In our recent webinar with our customer Clariant, we got asked a very interesting question from one of the participants: “What’s the difference between enterprise risk management and business continuity management?”
Great question. And, like most great questions, the answer is a little fuzzy.
At the end of the day, enterprise risk management and business continuity management are tightly linked. The best way to think about it is probably this: Enterprise risk management (ERM) is about processes that are enacted before a disaster occurs, because enterprise risk management is concerned with protecting a business from risk by identifying the existence of vulnerabilities and defining a way to minimize their probability.
Business continuity management (BCM), on the other hand, is about processes that are designed to be enacted after a disaster has occurred, because business continuity management is the process of maintaining business operations during or after an actual disaster, which is executed through the use of business continuity plans.
To put a different spin on it, let me continue with my hiking analogy from an earlier blog post. Enterprise risk management is the part of the hike where you pack your survival kit full of flares—and business continuity management is the part of the hike where you shoot off those flares because you’ve broken your leg and can’t move.

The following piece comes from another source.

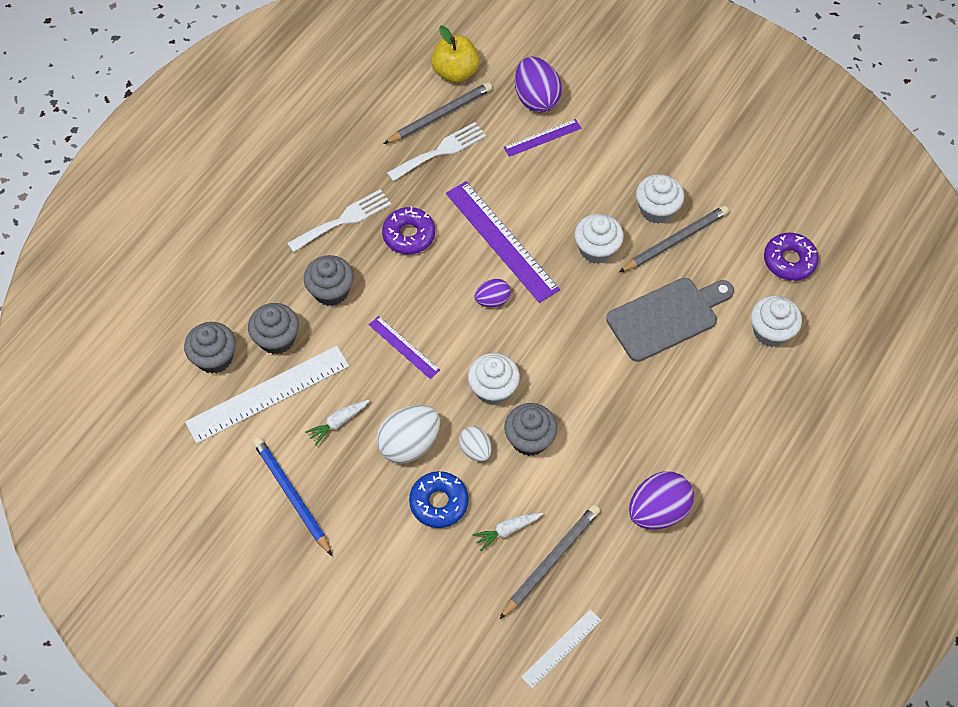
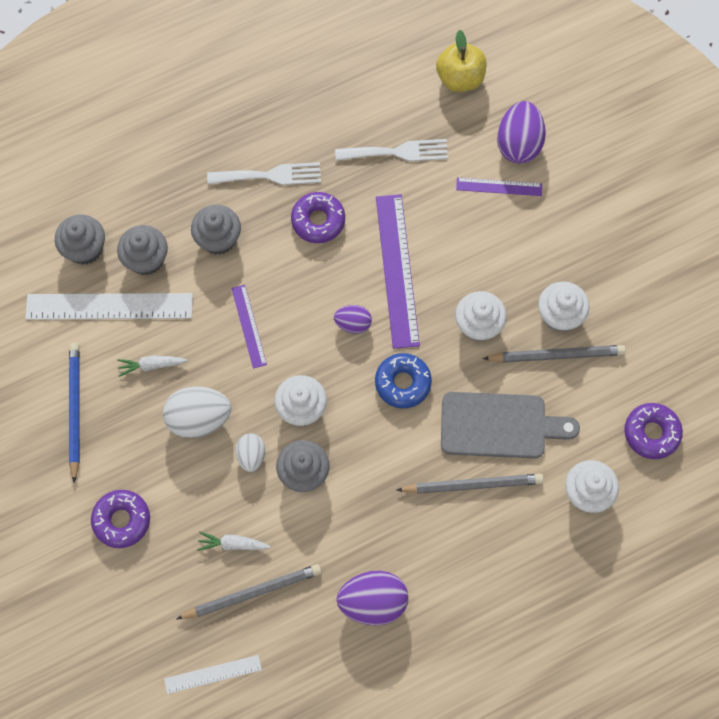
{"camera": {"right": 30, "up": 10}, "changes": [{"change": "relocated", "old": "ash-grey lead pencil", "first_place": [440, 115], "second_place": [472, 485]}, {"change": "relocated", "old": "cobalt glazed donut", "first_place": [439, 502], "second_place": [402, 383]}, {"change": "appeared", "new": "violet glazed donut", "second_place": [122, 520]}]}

One of the key differences between ERM and BCM is their approaches. Due to the preventive nature of ERM programs, enterprise risk management is a largely strategic undertaking—it’s focused on understanding and planning for hypothetical situations. Business continuity management, on the other hand, is much more tactical—it’s focused on the actual way that an organization should act when a business disruption occurs.
In many organizations, enterprise risk management and business continuity management are likely managed by the same team, since they’re so tightly intertwined—after all, it’s not possible to create a business continuity plan for a risk event if you don’t have a good sense of what risk events are likely to occur. By the same token, it’s not possible to adequately protect a business against disruption without a plan to address it when it happens. In other words: if your business has risk managers and business continuity managers, you better make sure they’re the best of friends.
But regardless of how your company is set up, here’s the bottom line: risk management and business continuity management are both critical functions if you want to keep your organization running. And although ERM and BCM are large topics that encompasses a number of types of risk, a significant chunk of those risks have to do with your organization’s ability to produce its product—which is heavily impacted by your supply network.